Hunt has indicated he will be responsible for the decision on Edwards, but he also said he wouldn’t want to saddle a new general manager with a coach he wasn’t comfortable with.
There’s also a business aspect to the decision. The firing of Edwards could energize a fan base that is rapidly becoming apathetic. Season tickets, once stopped at about 70,000, topped out at about 60,000 this year.
Either way, Edwards said the developments of the last two seasons haven’t shaken his confidence in his ability to coach. Edwards took the New York Jets to the playoffs three times in five years and guided the Chiefs to the postseason in the first of his three Kansas City seasons.
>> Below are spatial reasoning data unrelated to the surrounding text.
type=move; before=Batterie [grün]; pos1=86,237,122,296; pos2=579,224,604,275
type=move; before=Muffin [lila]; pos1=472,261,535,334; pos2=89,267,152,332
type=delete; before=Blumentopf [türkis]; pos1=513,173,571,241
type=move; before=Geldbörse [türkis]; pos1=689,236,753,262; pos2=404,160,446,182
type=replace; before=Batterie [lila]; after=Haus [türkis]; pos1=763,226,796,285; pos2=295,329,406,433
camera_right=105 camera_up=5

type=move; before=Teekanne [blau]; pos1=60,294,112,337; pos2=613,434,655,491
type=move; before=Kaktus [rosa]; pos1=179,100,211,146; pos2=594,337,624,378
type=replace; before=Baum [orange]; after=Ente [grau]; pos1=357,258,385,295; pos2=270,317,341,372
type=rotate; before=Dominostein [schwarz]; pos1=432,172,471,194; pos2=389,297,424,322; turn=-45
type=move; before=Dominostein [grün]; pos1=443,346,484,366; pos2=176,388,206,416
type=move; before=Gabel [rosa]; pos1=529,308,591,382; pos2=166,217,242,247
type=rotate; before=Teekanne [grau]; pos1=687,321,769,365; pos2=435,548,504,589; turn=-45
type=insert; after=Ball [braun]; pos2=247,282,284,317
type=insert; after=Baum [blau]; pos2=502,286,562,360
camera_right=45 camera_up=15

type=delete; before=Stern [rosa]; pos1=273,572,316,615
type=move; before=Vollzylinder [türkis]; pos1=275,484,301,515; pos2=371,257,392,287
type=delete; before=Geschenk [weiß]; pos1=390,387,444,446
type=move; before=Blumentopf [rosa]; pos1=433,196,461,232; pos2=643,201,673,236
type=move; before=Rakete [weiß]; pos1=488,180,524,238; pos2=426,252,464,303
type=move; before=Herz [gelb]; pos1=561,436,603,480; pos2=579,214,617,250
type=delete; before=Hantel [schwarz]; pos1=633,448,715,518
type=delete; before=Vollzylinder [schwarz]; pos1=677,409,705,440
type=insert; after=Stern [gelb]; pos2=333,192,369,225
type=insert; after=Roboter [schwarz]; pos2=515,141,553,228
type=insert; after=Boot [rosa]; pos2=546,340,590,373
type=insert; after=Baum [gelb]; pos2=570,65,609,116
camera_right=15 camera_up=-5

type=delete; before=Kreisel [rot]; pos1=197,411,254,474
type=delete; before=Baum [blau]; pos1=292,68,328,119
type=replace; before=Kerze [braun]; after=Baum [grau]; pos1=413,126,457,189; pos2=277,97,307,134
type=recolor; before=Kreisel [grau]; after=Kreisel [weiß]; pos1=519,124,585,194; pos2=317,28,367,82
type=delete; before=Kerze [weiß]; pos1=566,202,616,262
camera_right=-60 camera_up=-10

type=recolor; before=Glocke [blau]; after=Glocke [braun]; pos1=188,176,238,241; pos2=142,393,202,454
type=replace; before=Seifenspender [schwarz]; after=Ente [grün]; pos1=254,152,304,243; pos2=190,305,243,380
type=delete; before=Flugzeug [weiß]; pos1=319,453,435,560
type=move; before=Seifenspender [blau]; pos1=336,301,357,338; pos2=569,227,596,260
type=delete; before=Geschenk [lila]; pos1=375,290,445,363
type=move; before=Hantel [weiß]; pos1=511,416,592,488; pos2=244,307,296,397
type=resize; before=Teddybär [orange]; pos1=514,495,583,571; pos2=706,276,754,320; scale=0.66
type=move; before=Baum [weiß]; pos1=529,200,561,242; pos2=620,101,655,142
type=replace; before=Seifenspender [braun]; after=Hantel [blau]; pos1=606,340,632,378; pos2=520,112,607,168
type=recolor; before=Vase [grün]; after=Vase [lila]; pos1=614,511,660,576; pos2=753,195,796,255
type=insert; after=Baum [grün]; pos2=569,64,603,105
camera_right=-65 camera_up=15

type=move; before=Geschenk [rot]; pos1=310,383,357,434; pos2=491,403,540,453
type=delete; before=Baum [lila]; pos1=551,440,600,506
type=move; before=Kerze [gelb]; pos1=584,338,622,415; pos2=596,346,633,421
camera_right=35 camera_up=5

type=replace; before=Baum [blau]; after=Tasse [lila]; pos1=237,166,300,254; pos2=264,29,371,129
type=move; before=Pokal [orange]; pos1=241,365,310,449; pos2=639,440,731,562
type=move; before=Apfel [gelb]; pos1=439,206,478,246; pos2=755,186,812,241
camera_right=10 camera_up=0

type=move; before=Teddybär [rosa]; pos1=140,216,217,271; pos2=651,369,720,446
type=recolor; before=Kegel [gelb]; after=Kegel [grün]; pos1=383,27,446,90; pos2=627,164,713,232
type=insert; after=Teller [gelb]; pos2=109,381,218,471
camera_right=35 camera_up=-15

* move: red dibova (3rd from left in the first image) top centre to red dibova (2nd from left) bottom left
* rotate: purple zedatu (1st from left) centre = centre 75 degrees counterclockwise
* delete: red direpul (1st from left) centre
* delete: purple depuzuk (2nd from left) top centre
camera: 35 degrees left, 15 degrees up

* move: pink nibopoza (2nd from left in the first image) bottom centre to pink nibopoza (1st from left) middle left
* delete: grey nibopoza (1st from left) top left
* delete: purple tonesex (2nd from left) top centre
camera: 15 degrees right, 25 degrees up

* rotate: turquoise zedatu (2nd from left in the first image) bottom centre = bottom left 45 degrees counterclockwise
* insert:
“I think I’m a good football coach,” he said. “I don’t doubt myself. What I’ve had to go through the last two years was for a reason. The first year you come in and take a team to the playoffs and you know that’s probably as far as that team can go. It took two years to get to this.
“You wish your record was better. There’s no doubt about it. You’ve got to win games. I understand that part of it. We fell short too many times. If you win those games, there aren’t a lot of questions.”
The Chiefs never came close to winning Sunday. The game wasn’t as close as the 10-point margin would indicate. Cincinnati, 4-11-1 and last in the league in scoring going into Sunday’s game, had 239 yards in the first half. The Chiefs scored with just more than 2 minutes left to avoid the shutout.
That wasn’t the type of closing statement Edwards was hoping to make.